La vie quotidienne est remplie de jeu. Des simples jeux de mots en passant par des structures ludiques à part entière qui nécessitent un support plus ou moins complexe, le jeu est partout et vient ponctuer l’existence des hommes et des femmes. Sans doute est-il un invariant culturel, que Johan Huizinga1 avait déjà identifié comme tel. S’il est plus facile d’observer et d’identifier les phénomènes ludiques de notre époque – les jeux de plateau, les jeux vidéo, les diverses fêtes et foires – qu’en est-il en des temps plus anciens ?
Voilà l’interrogation de départ qui a débouché sur une première journée d’étude, intitulée « Jeux et enjeux du Moyen Âge à la Modernité », qui s’est tenue début 2023 à l’Université Lyon 3. Les articles de ce dossier sont le fruit d’une partie des communications qui ont été présentées, des interrogations et des débats qui ont suivi.
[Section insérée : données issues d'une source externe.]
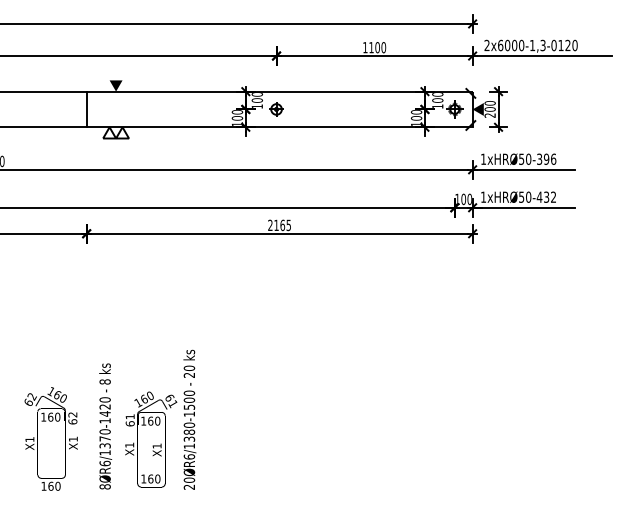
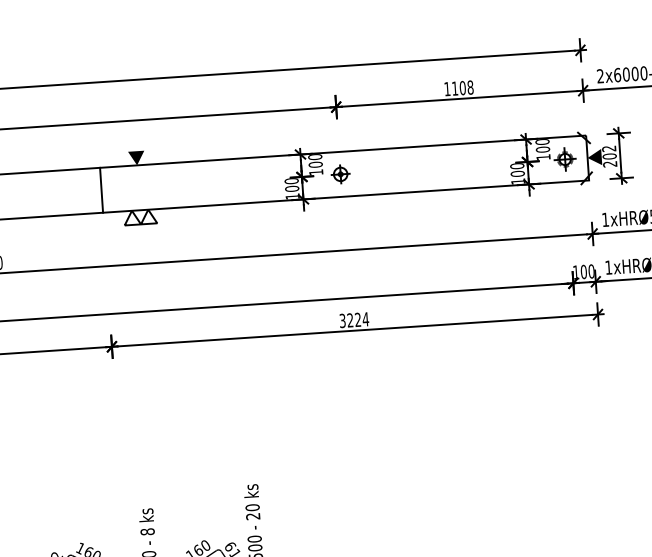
text: (383, 47) -> (470, 87), 1100 -> 1108
text: (489, 103) -> (608, 149), 200 -> 202
text: (279, 225) -> (354, 320), 2165 -> 3224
Les game studies sont un champ hautement interdisciplinaire qui se développe depuis la fin du XXe siècle, et qui a beaucoup à offrir pour approfondir nos connaissances des jeux, des joueurs et des joueuses, et des créateurs et créatrices de ces jeux. L’objet est toujours le jeu, mais les méthodes et outils d’analyse empruntent beaucoup à l’histoire, la sociologie, l’ethnographie, l’anthropologie, l’archéologie, la littérature, le cinéma, l’histoire de l’art, etc. ; ce qui fait de cette discipline une science humaine véritablement ouverte, et en constant dialogue avec toutes ses ramifications.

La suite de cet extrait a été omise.